Soldiers who ventured out of line or formation ran a terrible risk under such close fire with live ammunition. It was only by adhering to clear timetables and strict discipline from unit leaders that a maneuver of this kind could be carried out successfully.

Assuming, therefore, that the tragedy out at sea had affected the whole operation, including the assault landing on the defended beach at Slapton Sands, the attackers might well have encountered uncoordinated artillery and small arms fire. The result? Yet another tragedy. But this time it could not be accounted for by enemy action. This second tragedy on land was a direct result of confusion and failed leadership on the part of one’s own officers. Americans had been slaughtered by Americans—friendly fire, as it would be called today, though in Normandy when it became a fairly common experience the hard-pressed GIs and Tommies had other and cruder names for the failings of their artillery and air forces.

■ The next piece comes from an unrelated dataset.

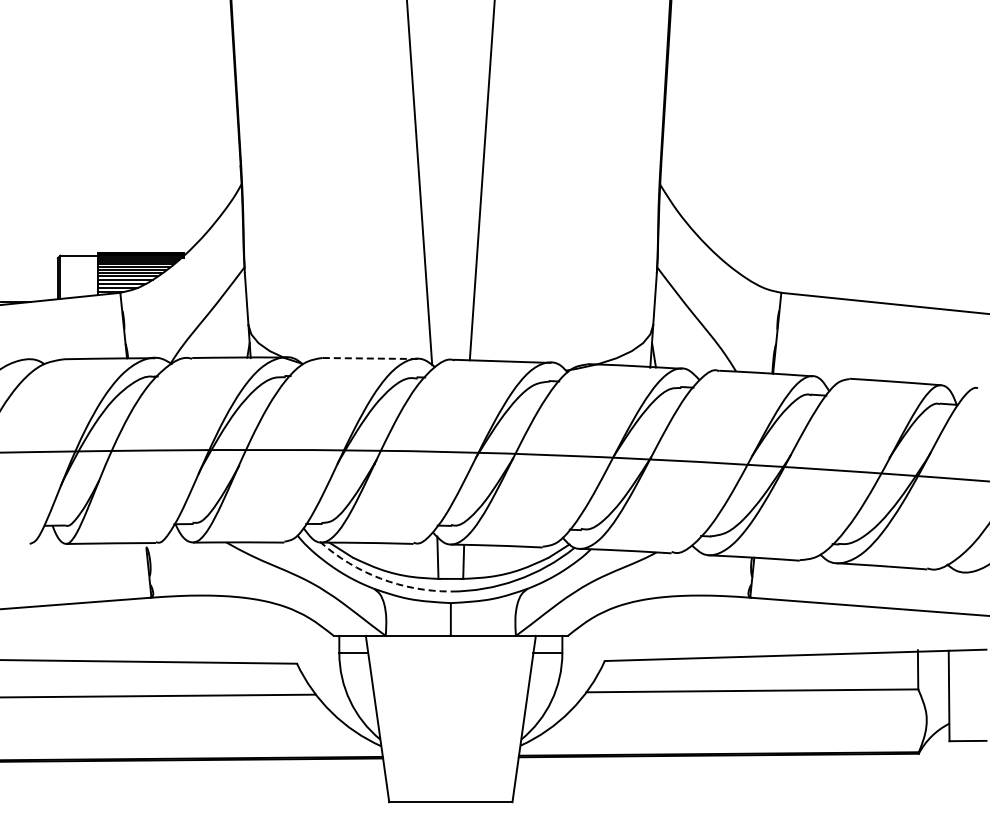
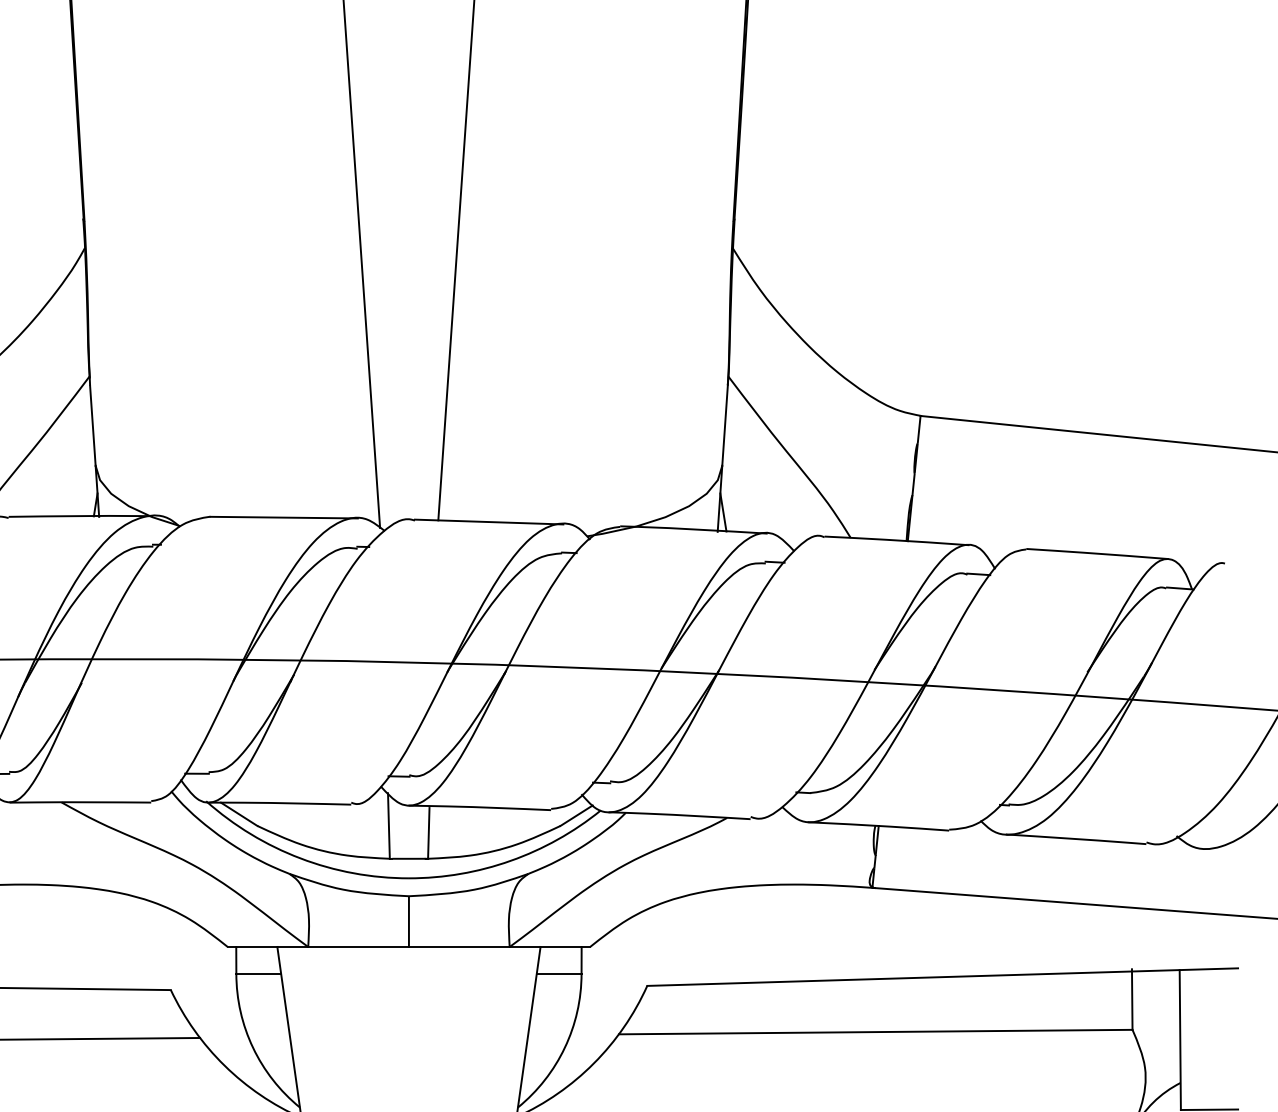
line: (370, 358) -> (284, 517), dashed -> solid
arc: (380, 578) -> (300, 858), dashed -> solid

So what were the American authorities going to do? They would have difficulty enough explaining how those E-boats had gotten so close to the British shore undetected and killed 700 Americans. How were they going to explain the second tragedy? In the end, someone perhaps decided that there should be no attempt at an explanation. Instead, the matter should be covered up. They would use tragedy number one to conceal tragedy number two.

Whatever was decided (if anything was), how are we to decipher the riddle of Slapton Sands sixty years on? The answer might be, as they used to say in those classic detective mysteries by Agatha Christie, “Find the body!”

In this case, those of the missing “hundreds of dead Americans” that the supposed eyewitnesses always claim to have seen. Where did they go after being shipped from Kingsbridge Station in three guarded trains that summer of 1944? Find their resting place, and the mystery of Slapton Sands might be solved at long last.